Earlier this summer we rolled out a new Fixed Income Exposure Analysis, or FIEA, component for Morningstar Direct and Morningstar Office users to help investors make sense of their individual portfolios and thereby make better comparisons across funds. Elements of this will be available in fund reports on Morningstar.com and other products later this summer.

We will take a look at the index-tracking Vanguard Total World Bond ETF BNDW as our baseline with the FIEA tool. It tracks a float-adjusted version of the investment-grade-focused Global Aggregate Index, with roughly 60 per cent in government bonds, 20 per cent in corporates, and various securitized sectors making up the rest. Emerging-markets bonds, which can add a lot of volatility, represent just 3 per cent of this benchmark. Though this ETF’s non-US holdings are all hedged back to the US dollar (it resides in the world bond US-dollar hedged Morningstar Category) it still provides a helpful picture of the larger sector and country components that managers use as guideposts and the level of credit risk that more-conservative world-bond funds take. (In a future iteration, the FIEA tool will incorporate the ability to dig into a portfolio’s currency exposures as well.)  

The following FIEA view shows BNDW’s credit-quality exposure by sector as of June 30, 2020, which is already a helpful step up compared with what is available on the company’s website. From here, you can see that the bulk of its BBB exposure (17 per cent) comes from corporates. (Small differences can occur owing to the various ways fund companies classify and report data, and the FIEA view is based on a fund’s bond portfolio rather than its total assets.)

Vanguard Total World

Now let’s look at a couple of world-bond strategies that Morningstar analysts rate highly. BrandywineGLOBAL Global Opportunities Bond GOBSX, which has a Morningstar Analyst Rating of Silver, looks somewhat close to the bogy in its sector exposures, but a deeper look shows a much more aggressive credit profile. The FIEA view below highlights its much heavier BBB exposure (43 per cent) compared with the Global Aggregate Index tracker, for example, as well as an 11.6 per cent stake in BB rated debt as of mid-2020.

BrandywineGLOBAL

Dissecting the strategy's exposure further by country, as shown below, reveals where the strategy was invested in below-investment-grade corporates (US and Brazil) and sovereigns (Brazil, Russia, and South Africa).

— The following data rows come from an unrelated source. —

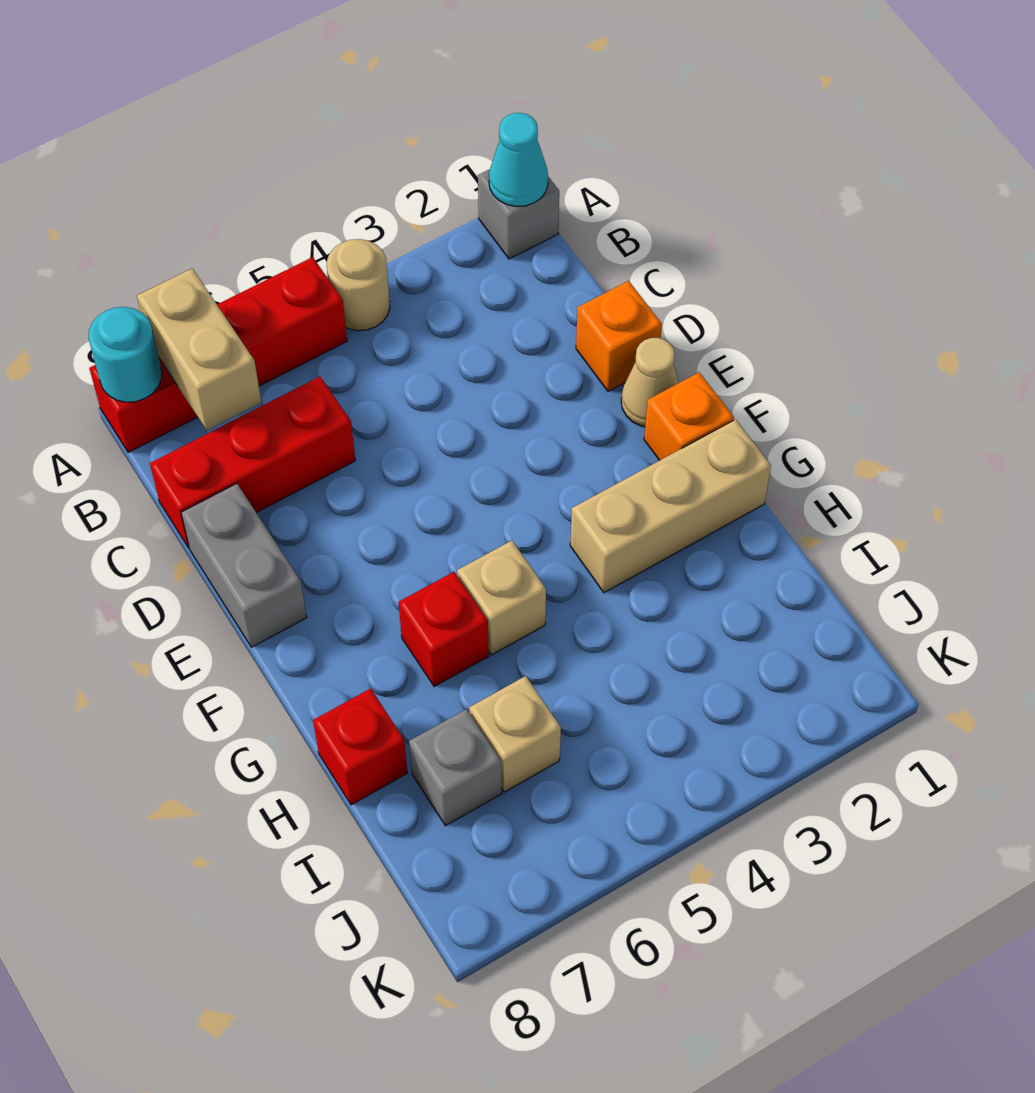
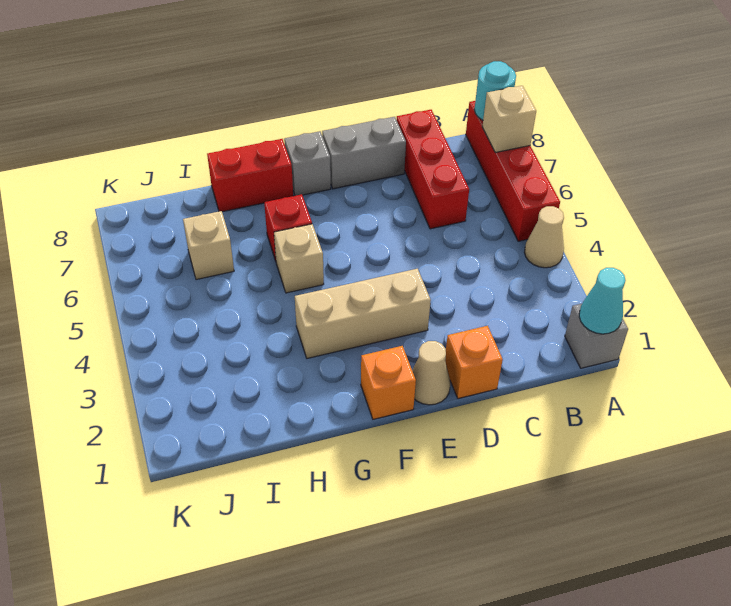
tan round brick A4 level 1 -> tan cone A4 level 1
tan brick A7:B7 level 2 -> tan brick A7 level 2
tan brick G1:G3 level 1 -> tan brick E3:G3 level 1
red brick H8 level 1 -> red brick G8:H8 level 1
grey brick I7 level 1 -> grey brick F8 level 1

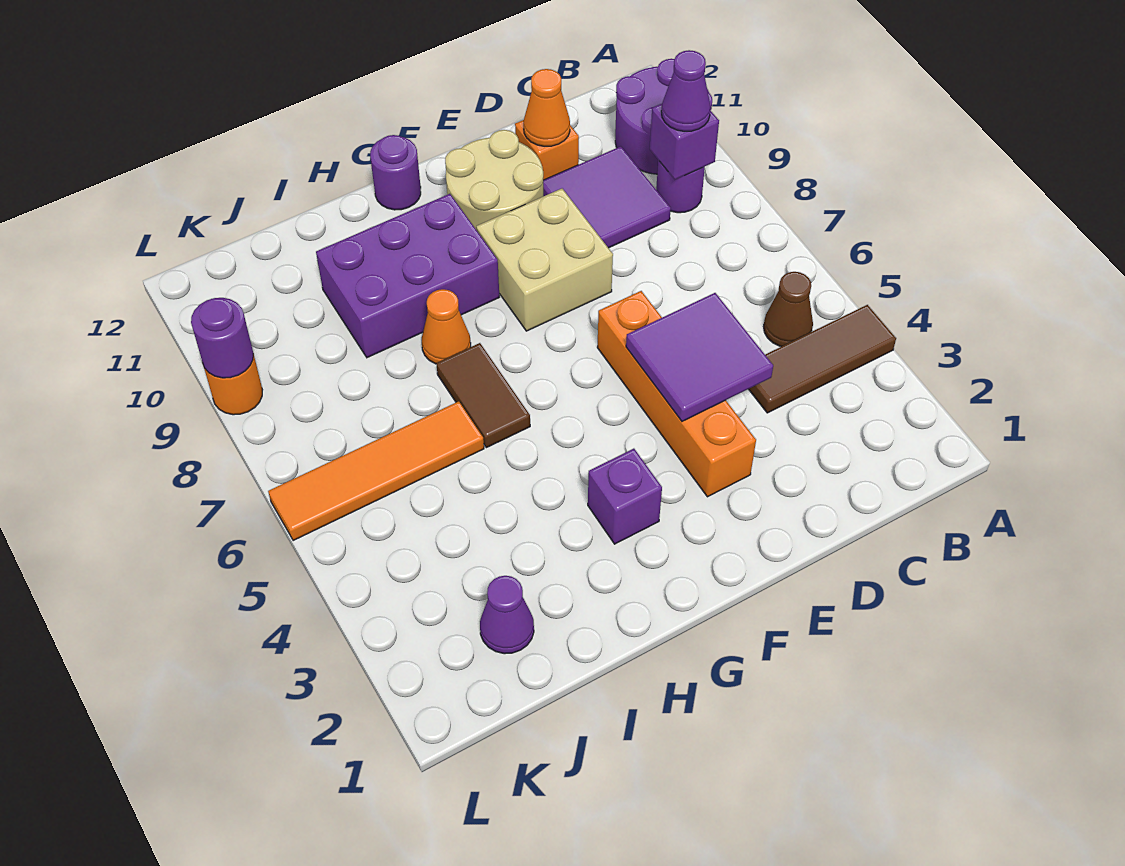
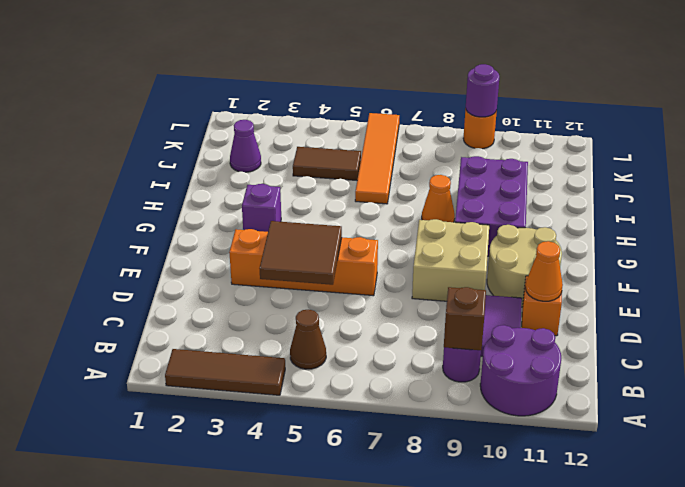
brown tile A4:C4 level 1 -> brown tile A2:A4 level 1
purple brick B9 level 2 -> brown brick B9 level 2
purple cone B9 level 3 -> none
purple tile D4:E5 level 2 -> brown tile D4:E5 level 2
purple round brick G12 level 1 -> none
brown tile H6:H7 level 1 -> brown tile J4:J5 level 1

BrandywineGLOBAL Credit quality exposure

Another of our high-conviction picks in this category, Gold-rated Dodge & Cox Global Bond DODLX, also takes plenty of credit risk compared with the Global Aggregate Index. Its 55 per cent corporate stake was more than twice the benchmark’s as of 30 June 2020. It also had about one fifth of assets stashed in below-investment-grade debt. The FIEA tool shows that the managers are willing to invest down the capital structure in asset-backed securities rated A and BBB, which come with heightened liquidity risk.

Dodge and Cox Global Bond

Another trick for teasing out how much credit risk is attributable to emerging markets is by checking the regional breakdown, as shown below.

Dodge and Cox Global Bond

The strategy has long featured emerging-markets bonds, to the tune of 26 per cent across regions as of midyear when summing Latin America, Europe-Emerging, Africa, and Asia-Emerging, including about 7 per cent in below-investment-grade issues.

Be your own sleuth

For riskier strategies in particular, it’s good to be able to do some of your own detective work. Morningstar’s new FIEA component can help you slice and dice a portfolio in ways you couldn’t before, which should help you understand more about its risks.

Not surprisingly, these two strategies have been on a wild ride in 2020. Both funds went into the late-February coronavirus-driven sell-off with higher levels of corporate credit and emerging-markets risk than many in the world-bond category, and they plunged by roughly 15 per cent-16 per cent between 20 February and 23 March. The Global Aggregate Index (unhedged), meanwhile, suffered a milder 3 per cent slide. The Brandywine fund’s tilt toward Mexican, Brazilian, and Colombian debt (and the countries’ currencies) was particularly painful. Dodge & Cox Global Bond was stung by the combination of overweightings in energy-related issuers, as well as positions in Mexico and Brazil. Many of the positions that detracted in the first quarter helped the strategies rocket back thereafter. BrandywineGLOBAL Global Opportunities Bond was up by 27 per cent from 23 March through 29 July, while Dodge & Cox Global Bond climbed by 23 per cent (the index gained 9 per cent).

Both strategies rely on a combination of valuation- and contrarian-driven calls by skilled and well-resourced teams, all of which has served patient investors well—which is why our analysts give them high marks. Their volatile performance profiles have been par for the course too, though, and understanding the roots of that volatility is a critical element in getting comfortable owning them.